Comment est-ce qu’une nouvelle espèce surgit ?

Soit par mutation. Nous sommes porteurs de gènes mutants mais pour que ces gènes produisent une nouvelle espèce, il faut que deux porteurs de gènes mutants s’accouplent et transmettent ce gène mutant à leur descendance. De plus ce gène doit être porteur d’un caractère adaptatif positif. Or la plupart des gènes mutants sont neutres. Le phénomène est donc assez rare.

Soit par dérive génétique. Par exemple si vous avez une petite population isolée sur une île, les gènes qui y sont les plus rares vont avoir tendance à disparaître et les gènes les plus abondants vont au contraire avoir tendance à se multiplier et à s’imposer. C’est ainsi que des populations isolées peuvent se différencier peu à peu des autres. Les tout petits individus retrouvés dans l’île de Flores, appelés Homo floresiensis, ont dérivé à partir de populations d’Homo erectus continentaux dont ils ont été séparés et ont évolué vers le nanisme.

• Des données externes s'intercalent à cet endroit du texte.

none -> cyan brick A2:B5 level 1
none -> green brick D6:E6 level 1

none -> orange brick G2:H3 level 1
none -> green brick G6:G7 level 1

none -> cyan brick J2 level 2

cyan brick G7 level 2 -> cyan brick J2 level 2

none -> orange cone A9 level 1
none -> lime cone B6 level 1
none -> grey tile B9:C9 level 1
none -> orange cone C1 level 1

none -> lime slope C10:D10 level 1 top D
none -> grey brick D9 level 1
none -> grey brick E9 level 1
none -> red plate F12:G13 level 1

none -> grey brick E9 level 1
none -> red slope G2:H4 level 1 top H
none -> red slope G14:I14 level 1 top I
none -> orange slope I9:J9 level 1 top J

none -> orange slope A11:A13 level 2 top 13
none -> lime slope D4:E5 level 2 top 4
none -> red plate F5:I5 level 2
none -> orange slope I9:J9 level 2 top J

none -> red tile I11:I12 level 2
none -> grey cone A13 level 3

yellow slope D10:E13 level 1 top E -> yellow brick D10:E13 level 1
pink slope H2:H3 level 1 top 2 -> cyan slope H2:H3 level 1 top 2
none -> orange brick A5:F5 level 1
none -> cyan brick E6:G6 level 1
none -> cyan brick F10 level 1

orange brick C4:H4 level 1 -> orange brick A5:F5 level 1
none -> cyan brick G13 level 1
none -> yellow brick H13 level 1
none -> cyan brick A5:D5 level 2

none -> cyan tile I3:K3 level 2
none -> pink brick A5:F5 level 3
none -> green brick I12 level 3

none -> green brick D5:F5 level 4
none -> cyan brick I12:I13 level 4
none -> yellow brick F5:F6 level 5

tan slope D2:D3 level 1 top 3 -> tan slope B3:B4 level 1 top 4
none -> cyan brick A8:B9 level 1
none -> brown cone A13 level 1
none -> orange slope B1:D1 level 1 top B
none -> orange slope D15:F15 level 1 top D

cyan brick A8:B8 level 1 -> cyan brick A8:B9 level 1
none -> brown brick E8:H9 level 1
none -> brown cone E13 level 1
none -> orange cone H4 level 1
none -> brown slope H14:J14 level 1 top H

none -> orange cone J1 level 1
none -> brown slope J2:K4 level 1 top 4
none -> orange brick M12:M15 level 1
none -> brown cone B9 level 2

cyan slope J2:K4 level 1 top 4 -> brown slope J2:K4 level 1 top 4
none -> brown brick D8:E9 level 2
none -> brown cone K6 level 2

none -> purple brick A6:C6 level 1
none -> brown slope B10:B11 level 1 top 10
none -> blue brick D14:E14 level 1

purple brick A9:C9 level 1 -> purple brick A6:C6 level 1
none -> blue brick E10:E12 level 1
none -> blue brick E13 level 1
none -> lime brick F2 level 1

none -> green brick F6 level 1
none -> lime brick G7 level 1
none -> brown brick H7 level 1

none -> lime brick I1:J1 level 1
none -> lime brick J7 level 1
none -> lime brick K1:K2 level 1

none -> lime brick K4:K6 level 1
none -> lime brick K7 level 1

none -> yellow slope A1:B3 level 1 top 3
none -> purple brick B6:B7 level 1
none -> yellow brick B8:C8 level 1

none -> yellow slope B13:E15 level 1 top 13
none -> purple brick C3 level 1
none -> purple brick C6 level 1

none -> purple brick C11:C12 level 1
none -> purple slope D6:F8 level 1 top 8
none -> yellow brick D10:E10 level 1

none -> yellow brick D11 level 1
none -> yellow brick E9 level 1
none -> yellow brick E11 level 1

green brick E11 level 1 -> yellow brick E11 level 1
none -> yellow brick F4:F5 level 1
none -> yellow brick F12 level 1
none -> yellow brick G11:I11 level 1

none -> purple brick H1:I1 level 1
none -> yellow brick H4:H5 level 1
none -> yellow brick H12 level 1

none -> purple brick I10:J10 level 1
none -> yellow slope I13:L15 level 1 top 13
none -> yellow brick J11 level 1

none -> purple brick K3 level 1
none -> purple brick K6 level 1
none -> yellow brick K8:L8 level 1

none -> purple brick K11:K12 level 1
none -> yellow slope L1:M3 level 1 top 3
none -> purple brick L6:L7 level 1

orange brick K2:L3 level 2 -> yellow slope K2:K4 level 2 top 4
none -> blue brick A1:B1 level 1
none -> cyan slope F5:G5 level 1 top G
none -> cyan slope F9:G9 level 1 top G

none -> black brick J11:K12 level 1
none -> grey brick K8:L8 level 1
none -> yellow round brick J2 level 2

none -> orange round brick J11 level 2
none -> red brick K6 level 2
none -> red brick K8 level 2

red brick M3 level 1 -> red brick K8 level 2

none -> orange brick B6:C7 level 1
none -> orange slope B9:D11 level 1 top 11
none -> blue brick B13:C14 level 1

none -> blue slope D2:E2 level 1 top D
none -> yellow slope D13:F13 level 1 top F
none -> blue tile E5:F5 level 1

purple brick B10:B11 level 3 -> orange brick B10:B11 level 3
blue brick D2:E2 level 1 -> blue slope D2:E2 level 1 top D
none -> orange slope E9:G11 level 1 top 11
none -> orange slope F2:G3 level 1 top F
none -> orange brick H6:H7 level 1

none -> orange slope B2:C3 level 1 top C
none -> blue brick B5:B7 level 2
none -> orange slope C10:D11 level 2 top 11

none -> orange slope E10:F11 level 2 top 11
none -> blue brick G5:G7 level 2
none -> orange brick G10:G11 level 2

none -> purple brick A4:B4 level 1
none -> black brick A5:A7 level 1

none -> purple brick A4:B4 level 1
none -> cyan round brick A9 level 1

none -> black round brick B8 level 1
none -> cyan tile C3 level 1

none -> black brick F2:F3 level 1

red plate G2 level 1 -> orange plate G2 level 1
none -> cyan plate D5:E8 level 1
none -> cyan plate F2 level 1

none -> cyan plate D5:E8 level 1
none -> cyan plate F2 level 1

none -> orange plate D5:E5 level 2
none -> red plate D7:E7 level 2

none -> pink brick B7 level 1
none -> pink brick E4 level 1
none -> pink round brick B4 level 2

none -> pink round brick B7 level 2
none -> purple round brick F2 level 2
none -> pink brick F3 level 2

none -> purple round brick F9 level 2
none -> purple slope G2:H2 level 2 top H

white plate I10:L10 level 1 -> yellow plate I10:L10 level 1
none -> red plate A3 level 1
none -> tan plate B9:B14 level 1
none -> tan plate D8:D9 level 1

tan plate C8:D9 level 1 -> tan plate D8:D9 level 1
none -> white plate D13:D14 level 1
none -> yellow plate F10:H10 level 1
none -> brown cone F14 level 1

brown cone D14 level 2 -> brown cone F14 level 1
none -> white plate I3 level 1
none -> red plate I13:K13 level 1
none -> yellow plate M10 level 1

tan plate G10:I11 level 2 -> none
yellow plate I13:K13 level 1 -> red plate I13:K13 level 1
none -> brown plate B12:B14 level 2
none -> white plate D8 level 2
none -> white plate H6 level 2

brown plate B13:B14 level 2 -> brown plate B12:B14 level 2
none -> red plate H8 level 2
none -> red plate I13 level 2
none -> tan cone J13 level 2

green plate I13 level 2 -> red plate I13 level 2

Lucy est-elle plus proche du singe ou de l’homme ?

Lucy est un homininé, un primate capable de se déplacer en marchant comme de se déplacer dans les arbres par brachiation. Elle associe des caractères primitifs et d’autres plutôt évolués, comme la marche bipède. Mais il ne s’agit pas de notre ancêtre ; on peut dire que c’est plutôt une grand-tante.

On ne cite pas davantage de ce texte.